This summer, during my three-day retreat in the Met Museum, Museum Hack invited me on one of their Un-Highlights Tours. I had heard intriguing things about their museum tours, and I was excited to finally see for myself what all the buzz was about.
Museum Hack: 'Museum Tours For People Who Don't Like Museums'
Founded in 2013 by Nick Gray, Museum Hack is an exciting company that leads interactive tours of museums in NYC, San Francisco, DC, and Chicago. Additionally, they provide consulting for museums on audience engagement, and work with museums on specific projects (check out my interview about their work on SFMOMA’s innovative new mobile app). They even have a new job website full of enticing museum jobs.
The Un-Highlights Tour
At the start of the tour, I found Jen Browne, our guide, in the Met lobby. She was energetic and friendly (I was not surprised to learn she has training in theatre). Our group was small, and Jen took the time to address each one of us and to learn a bit about our backgrounds.

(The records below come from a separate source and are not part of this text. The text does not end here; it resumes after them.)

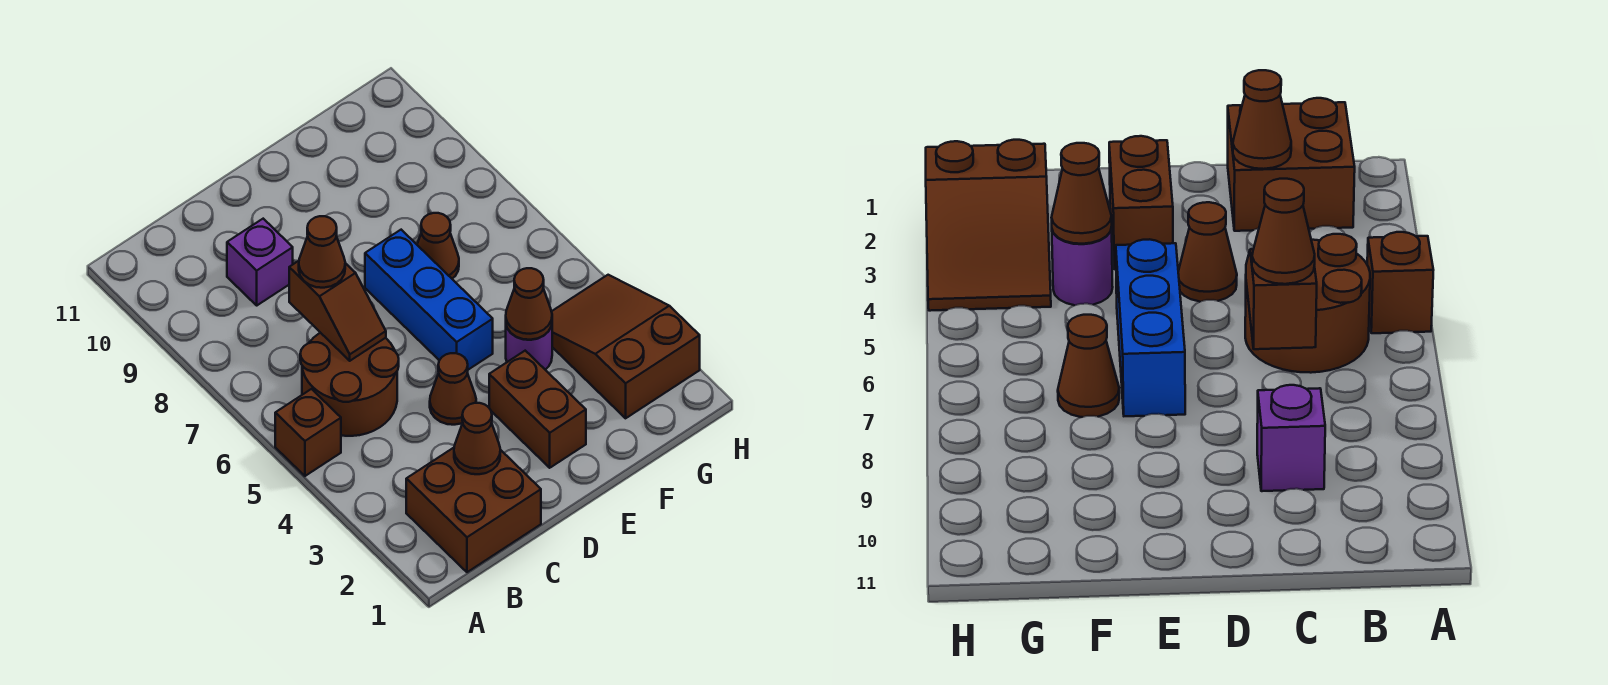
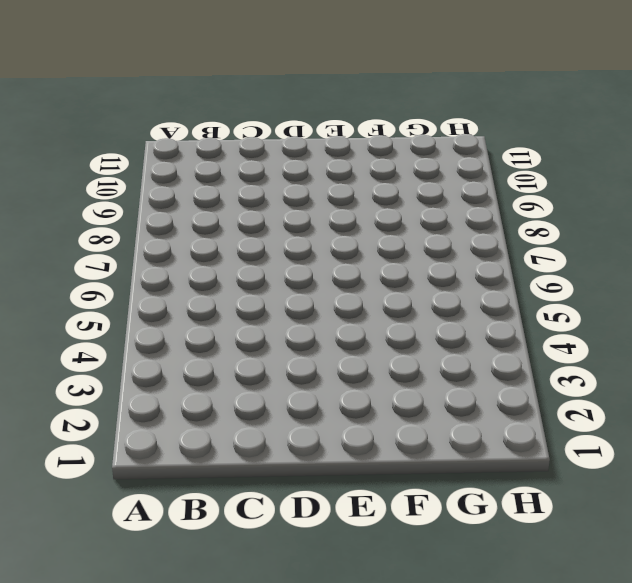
none -> brown brick A5 level 1
none -> brown brick B1:C2 level 1
none -> brown round brick B5:C6 level 1

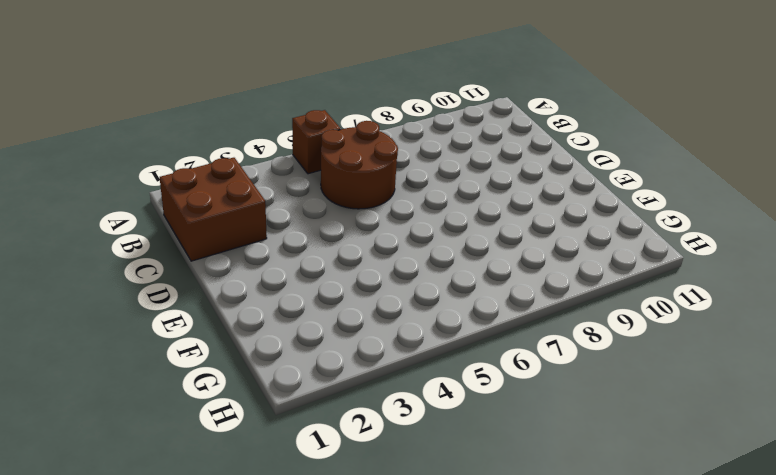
none -> purple brick C9 level 1
none -> brown cone D4 level 1
none -> brown brick E2:E3 level 1

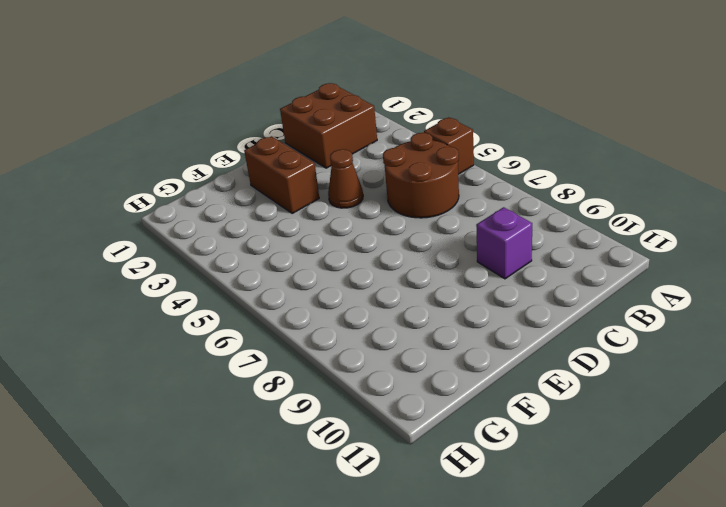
none -> blue brick E5:E7 level 1
none -> purple round brick F4 level 1
none -> brown cone F7 level 1

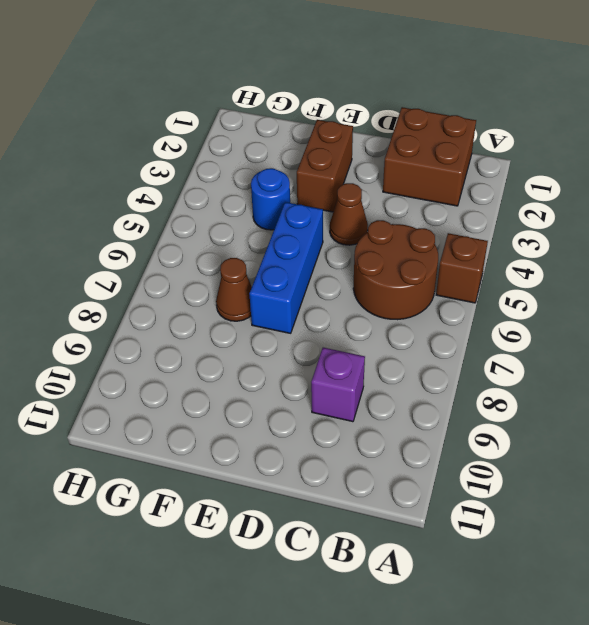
blue round brick F4 level 1 -> purple round brick F4 level 1
none -> brown slope G2:H4 level 1 top 2
none -> brown cone C2 level 2
none -> brown slope C6:C7 level 2 top 7

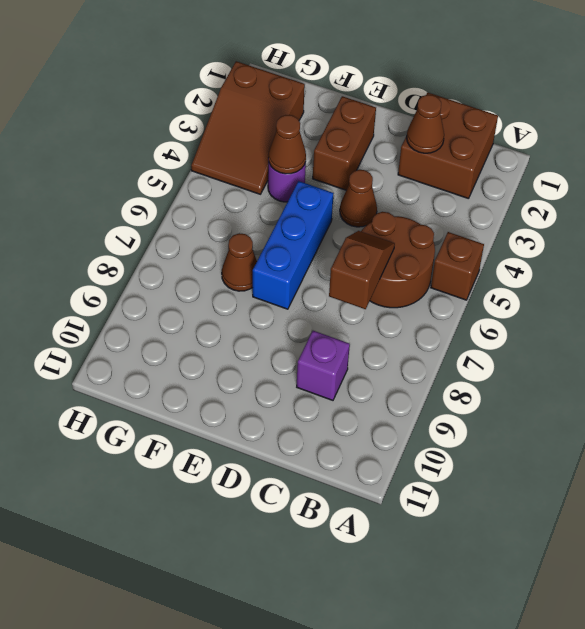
none -> brown cone C7 level 3

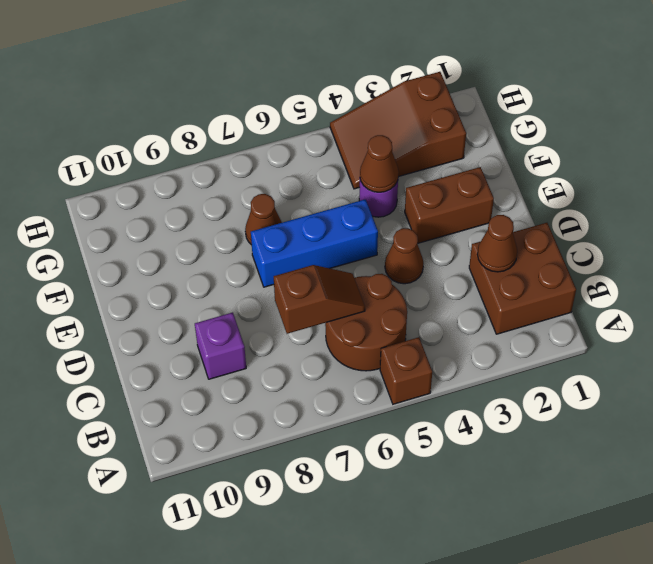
none -> brown cone C7 level 3

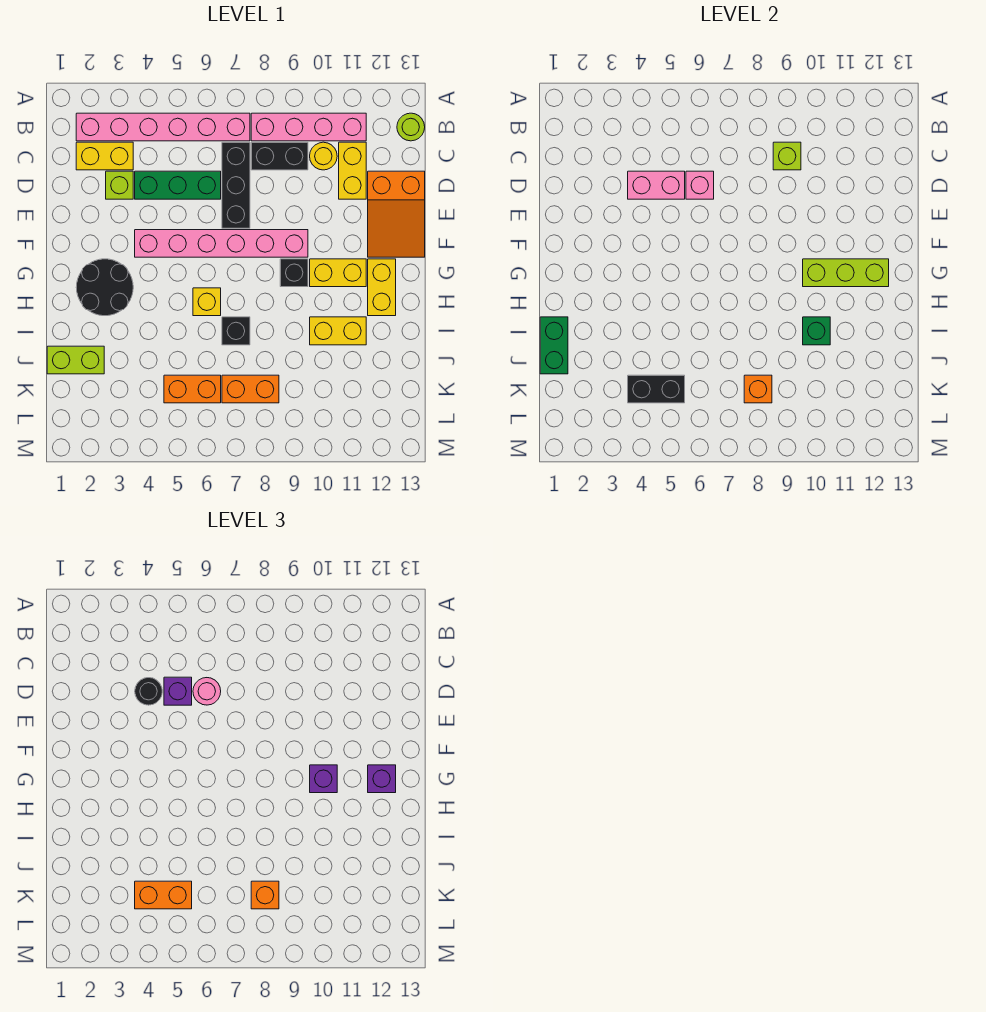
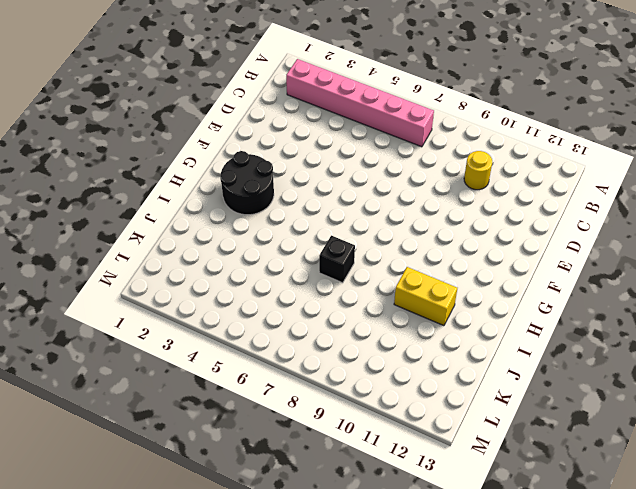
none -> pink brick B8:B11 level 1
none -> lime round brick B13 level 1
none -> yellow brick C2:C3 level 1
none -> black brick C7:E7 level 1

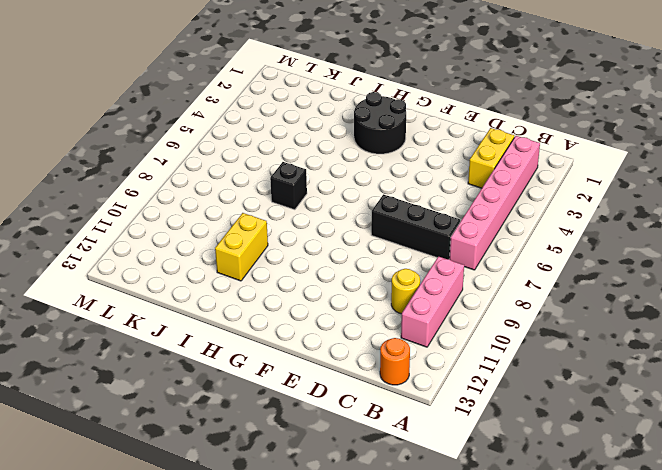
pink brick B9:B11 level 1 -> pink brick B8:B11 level 1
orange round brick B13 level 1 -> lime round brick B13 level 1
none -> black brick C8:C9 level 1
none -> yellow brick C11:D11 level 1
none -> lime brick D3 level 1
none -> green brick D4:D6 level 1

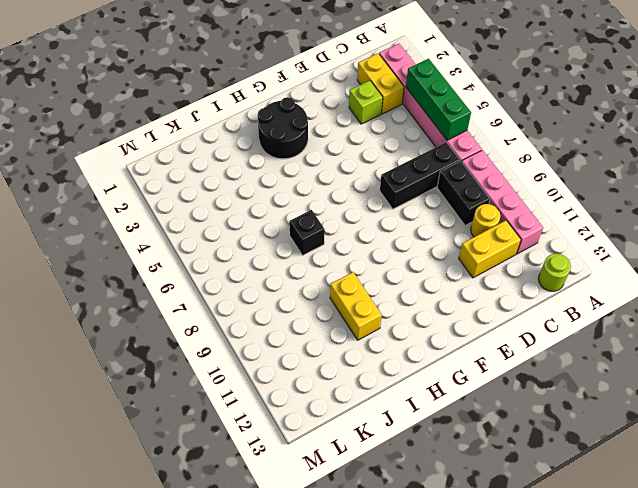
green brick B4:B6 level 2 -> green brick D4:D6 level 1
none -> orange slope D12:F13 level 1 top D
none -> pink brick F4:F9 level 1
none -> black brick G9 level 1
none -> yellow brick G10:G11 level 1

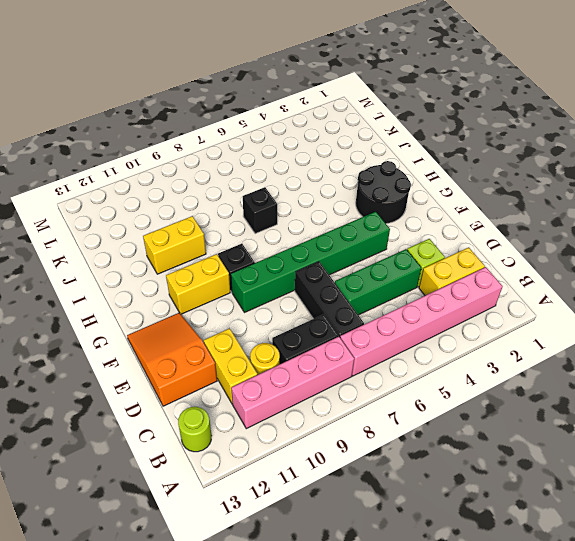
green brick F4:F9 level 1 -> pink brick F4:F9 level 1
none -> yellow brick G12:H12 level 1
none -> yellow brick H6 level 1
none -> lime brick J1:J2 level 1
none -> orange brick K5:K6 level 1

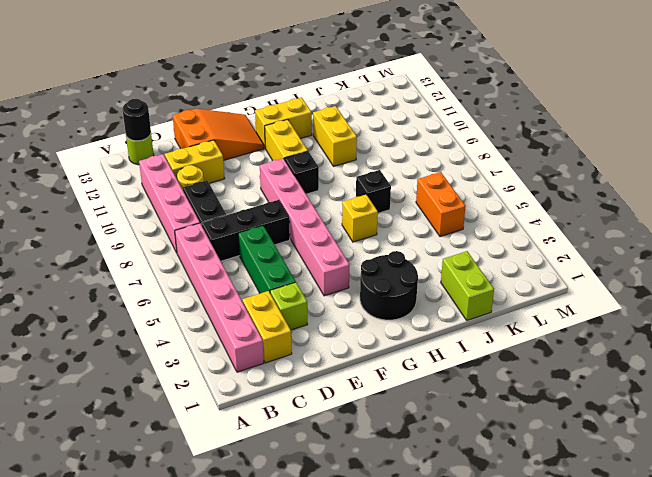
black round brick B13 level 2 -> black round brick D4 level 3
none -> orange brick K7:K8 level 1
none -> lime brick C9 level 2
none -> pink brick D4:D5 level 2
none -> pink brick D6 level 2

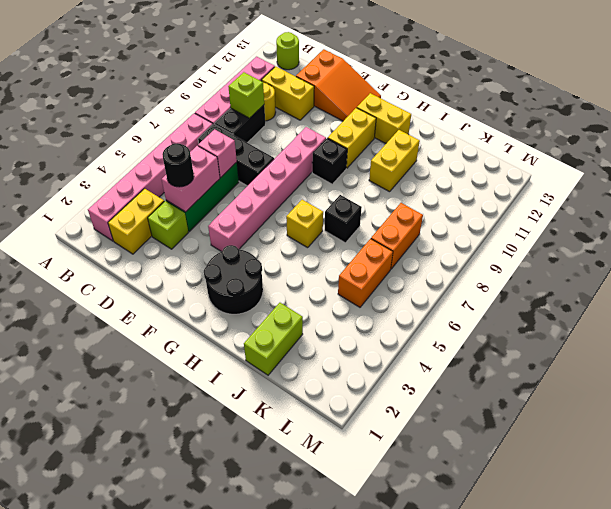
none -> lime brick G10:G12 level 2
none -> green brick I1:J1 level 2
none -> green brick I10 level 2
none -> black brick K4:K5 level 2

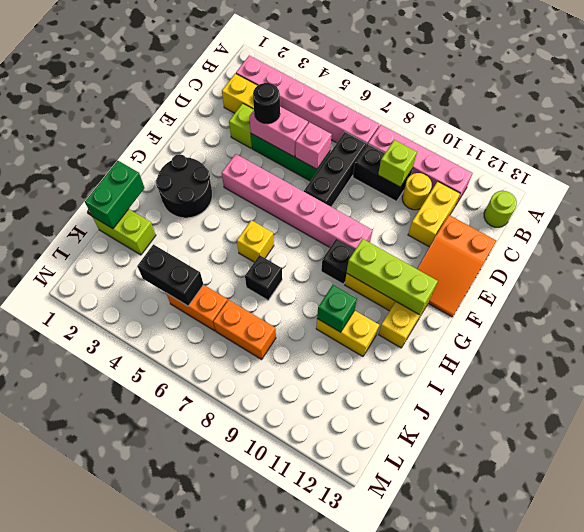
none -> orange brick K8 level 2
none -> purple brick D5 level 3
none -> pink round brick D6 level 3
none -> purple brick G10 level 3

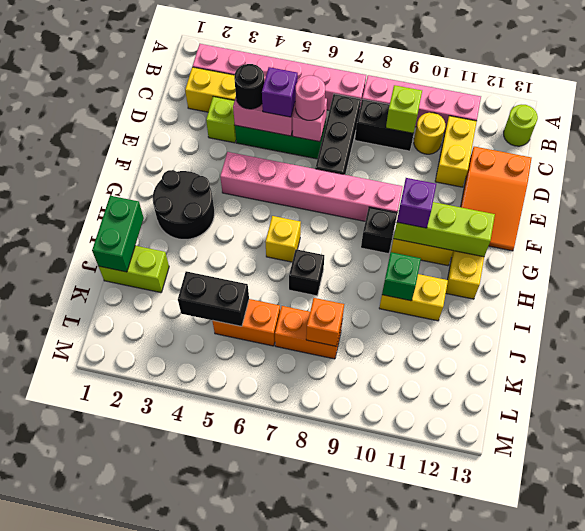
none -> purple brick G12 level 3
none -> orange brick K4:K5 level 3
none -> orange brick K8 level 3

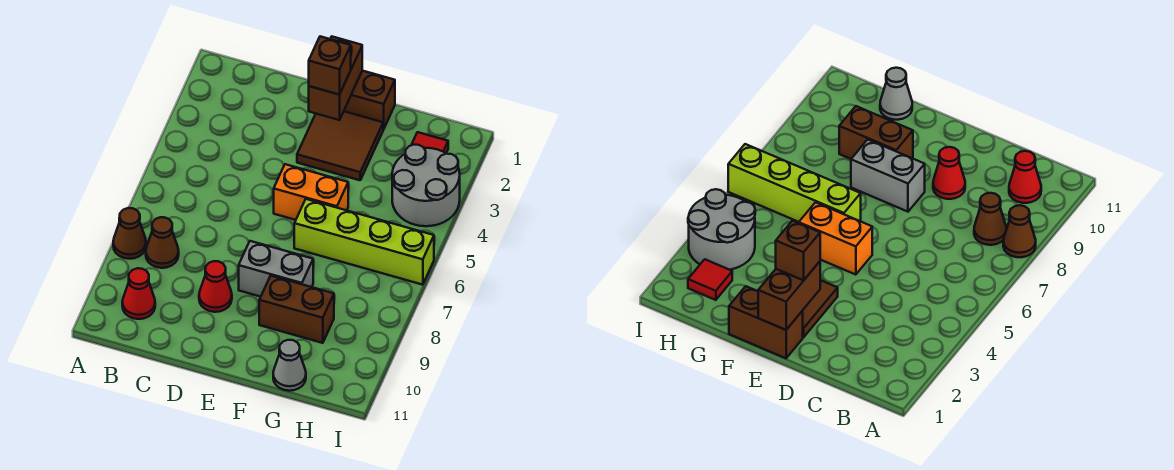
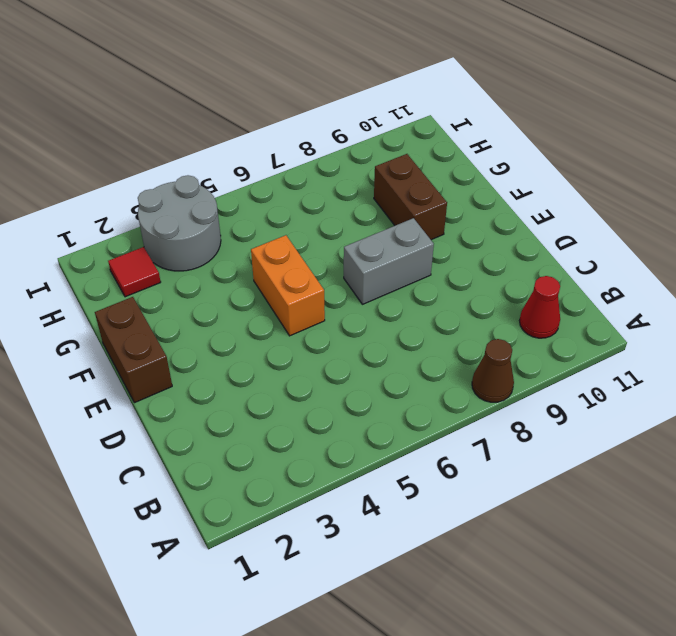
grey brick E7:E8 level 1 -> grey brick E8:F8 level 1
none -> brown cone B8 level 1
none -> red cone D9 level 1
none -> brown tile E2:F3 level 1

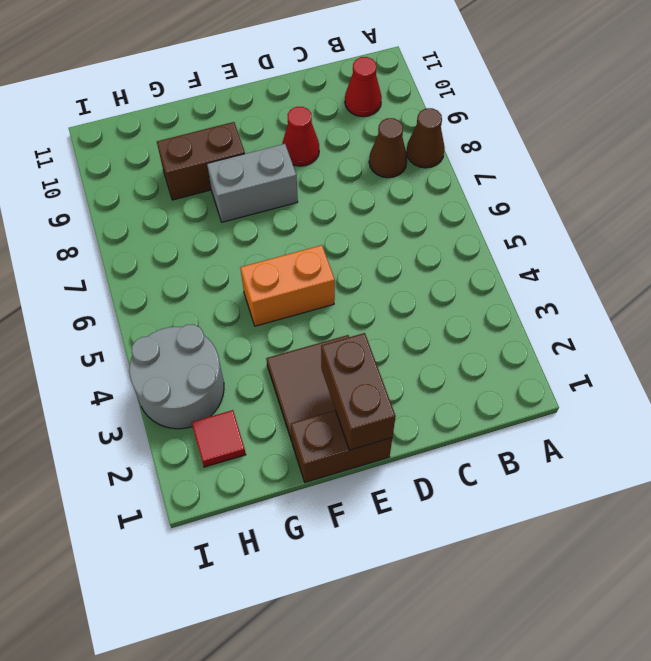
none -> lime brick F6:I6 level 1
none -> grey cone G11 level 1
none -> brown brick E2 level 3

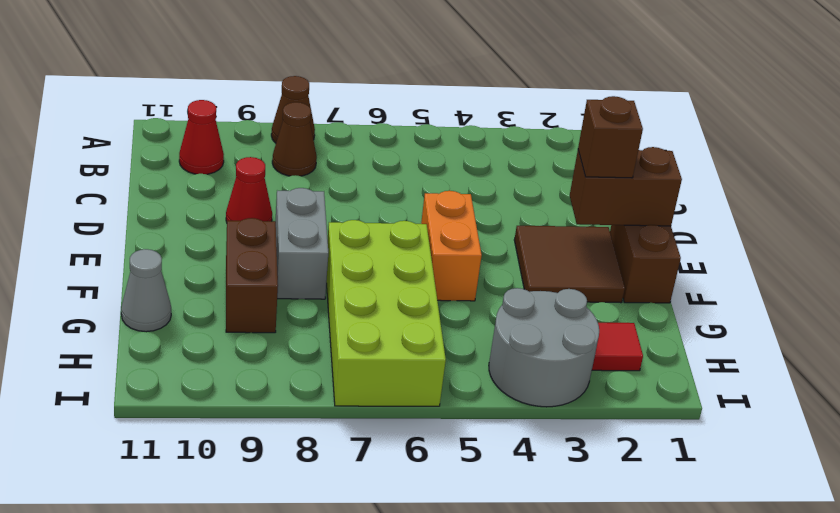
lime brick F6:I7 level 1 -> lime brick F6:I6 level 1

The tour started with an actual group cheer. We then immediately booked it from the lobby to the first object. In contrast to the official Met-offered tour I had gone on the day before, the Museum Hack tour covered a lot of ground. From Ancient Egyptian funerary objects to 18th century French decorative art, we traveled across large thematic (and physical) distances.
Jen employed many techniques to keep us engaged, from asking us questions to incorporating our backgrounds into her presentations. She referenced us by name (name tags facilitated this), which made it feel like she was a new friend. She also entertained us, taking on characters in artworks and regaling us with stories. Even riding the elevator was an engaging experience.
There were also games. From storytelling games played in pairs, to an overarching photo challenge (which had a prize for the winner), to a group skit, we actively participated throughout the tour. I was impressed to see that everyone in the group was actually participating. Jen’s enthusiasm allowed us to shed our inhibitions and actually be silly. The creative approaches also helped in this, like when she had us imagine traveling through time to the Temple of Dendur in the 1960s, or when she took us to an artwork that visitors are allowed to touch.
The content of the tour included stories about the collectors of objects, provenance, the life of objects through time, the text in wall panels, curatorial choices, museum architecture, esthetics, the subjects represented in artworks, the original use of objects… A plethora of approaches to the objects helped us look at the museum's collections through many different lenses.
Oh, and there’s swearing. It filled me with a subversive pleasure to hear Jen occasionally employ gros mots in the hallowed galleries of the Met.
Two Compliments and a Critique
My overall reaction to this tour was extremely positive. I had fun; I learned about the Met’s collections.
I greatly appreciated the quality of the tour guide. Jen had clearly done her research and appropriated the objects she presented to us. Her approach was accessible and her tone was engaging. As she communicated her curiosity and wonder at the objects, we were invited to share in them. She crafted a magical experience for us.
The rhythm of the visit was carefully varied to keep us engaged, but not exhausted, for two hours. There were moments when we were almost running through the galleries; there were moments when we had free time to sit and write postcards. I left the tour feeling ready to sit down to lunch and digest what had just happened: energized and not fatigued.
Going on a Museum Hack tour is an investment. While I went on the tour as a guest, the tour normally ranges from $49-$59. I can’t imagine paying that much for a museum tour, as fun as it was. Then again, perhaps if I didn’t already feel at home in museums, that hefty price tag would be worth it as an introduction to playing in museums.
Museum Hack provided me with this tour free of charge. The opinions expressed here are my own.